Recently, I gave a tour of downtown Jamaica to a major retail developer. It was his initial close look at the downtown while walking. We met in a restaurant, and when we walked out on the sidewalk, the first words out of his mouth were, “The streets looks awful. The signs are terrible.” Nothing is more of an obstacle to downtown revitalization then poor storefront presentation – and nothing is more difficult to fix. Nope, not even street vending is as hard as trying to improve as retail signs, storefronts and the merchandising visible from the street.
Malls are able to have high quality signs and retail presentation because of their unitary ownership. Leases give mall owners review rights for retail presentation and have a long list of rules regarding their signs, storefronts and displays – and mall owners tend to enforce those rules. Downtowns have multiple owners, and even more individual retail tenants. There is little incentive for any landlord to enforce the sign provisions in their lease, since the woman next door isn’t enforcing hers and all you really want is your monthly rent check. Why alienate a high rent-paying tenant, who pays every month, over a trivial issue like how his store looks?
For downtown management organizations and local development corporations working to improve how the street wall presents itself seems sysiphisian. First, your landlord stakeholders really don’t want you pissing off their tenants. The tenants know their businesses and small retailers regard their businesses as fragile. They don’t want to mess with what works.

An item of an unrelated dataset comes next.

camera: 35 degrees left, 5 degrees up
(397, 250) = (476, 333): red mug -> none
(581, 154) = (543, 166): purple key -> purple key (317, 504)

Their garish neon signs, paper ads in the windows and racks on sidewalks are what they have always done, and their business has always produced a profit – “so, please leave me alone and let me do my business.” And who are BID managers with their fancy city planning degrees to criticize successful local merchants? Maybe they once worked a cash register when they were in high school, but really, what do they know about retailing? This is the classic case of The Tragedy of the Commons – a race to the bottom where each store does what they think is in their own interest resulting in an aggregate effect that hurts them and even more, their landlords. In fact, retailers’ interests are not congruent with those of their landlords. If a downtown generates more sales per square foot, landlords will change more rent and retailers’ profit margins will be squeezed. As Paco Underhill has documented, many successful, long-time retailers operate on unproven assumptions about what works in driving sales. They don’t really know what produces results in their stores – but they are loath to change anything when they are making money.

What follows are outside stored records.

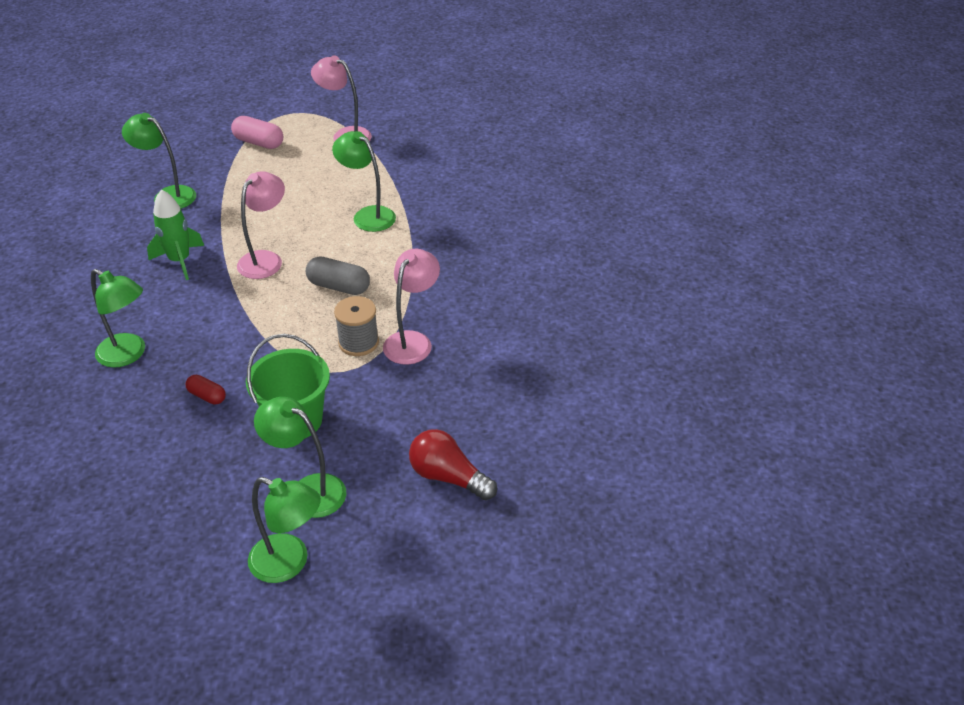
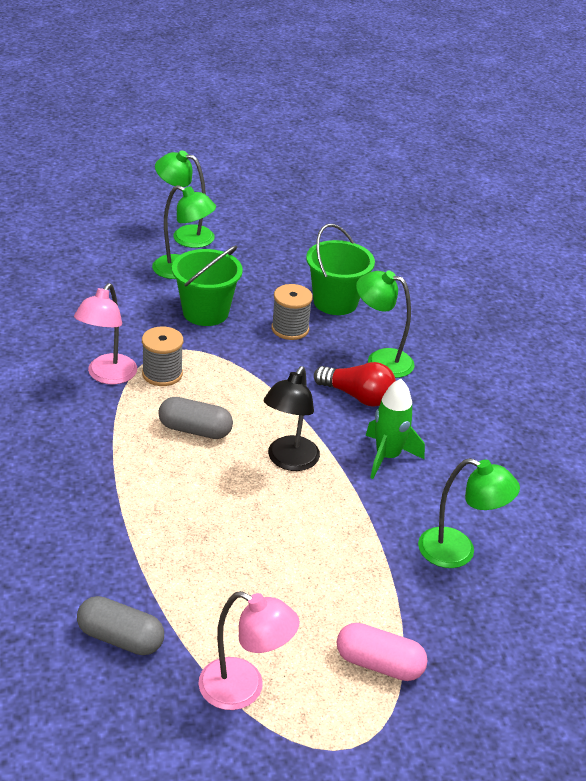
camera: 170 degrees right, 5 degrees down
(135, 435) = (335, 302): none -> green bucket
(207, 396) = (290, 329): red capsule -> grey spool
(266, 259) = (289, 461): pink lamp -> black lamp
(368, 215) = (178, 528): green lamp -> none
(415, 159) = (120, 638): none -> grey capsule
(448, 477) = (72, 278): red light bulb -> red light bulb (357, 396)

One of the initiatives we pioneered at Grand Central Partnership was a retail improvement program, the brainchild of the talented Norman Mintz, the industrial designer, who had been the successful downtown manager in Corning New York. The program was, and continues to be, led by my good friend Dan Pisark – who knows more about this stuff than anybody. The initial program model was to provide free storefront design services to midtown retailers. Very few showed interest. We then enriched the program by offering in addition to pay half the cost of storefront renovations. That also found few takers. Such programs have proliferated and continue to fight an uphill battle. Even those programs that offer to provide free design and pay 100% of the upgrade cost have difficulty finding interested store owners. This is truly a very, very difficult problem.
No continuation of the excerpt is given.